Victims of human trafficking are controlled through force, fraud, or coercion for the benefit of their trafficker who profits from their exploitation.

For labor trafficking, 'job brokers' offer false promises of well-paying jobs in big cities and/or foreign countries. When the victim arrives in their new country, they are forced to work for little to no wages to pay off a 'smuggling fee' debt. [1]

When a person is trafficked, the exploiter may take the victim’s documentation and threaten deportation if they report their exploitation.

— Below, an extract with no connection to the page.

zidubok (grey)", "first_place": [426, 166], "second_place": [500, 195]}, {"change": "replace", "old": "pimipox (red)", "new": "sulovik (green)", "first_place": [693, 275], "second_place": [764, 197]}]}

The trafficker often tells the victim lies about what will happen to them if they report to law enforcement, including that they can be jailed, abused, and/or raped by police, or that there is no evidence of maltreatment since they are not legal citizens.

In the Commercial Sexual Exploitation of Children (CSEC), we see victims of minor sex trafficking often coerced into slavery by 'romeo pimps' or boyfriends. These exploiters convince minors that they love them and manipulate that false love to sell the victims’ bodies for sex. Threats of violence keep victims under the control of the trafficker and in constant fear, preventing their escape.

Human Trafficking affects everyone

Vulnerable men, women and children are victims of this crime that offers traffickers high rewards and low risk. As a result, human trafficking is considered the fastest growing criminal industry in the world today. [2]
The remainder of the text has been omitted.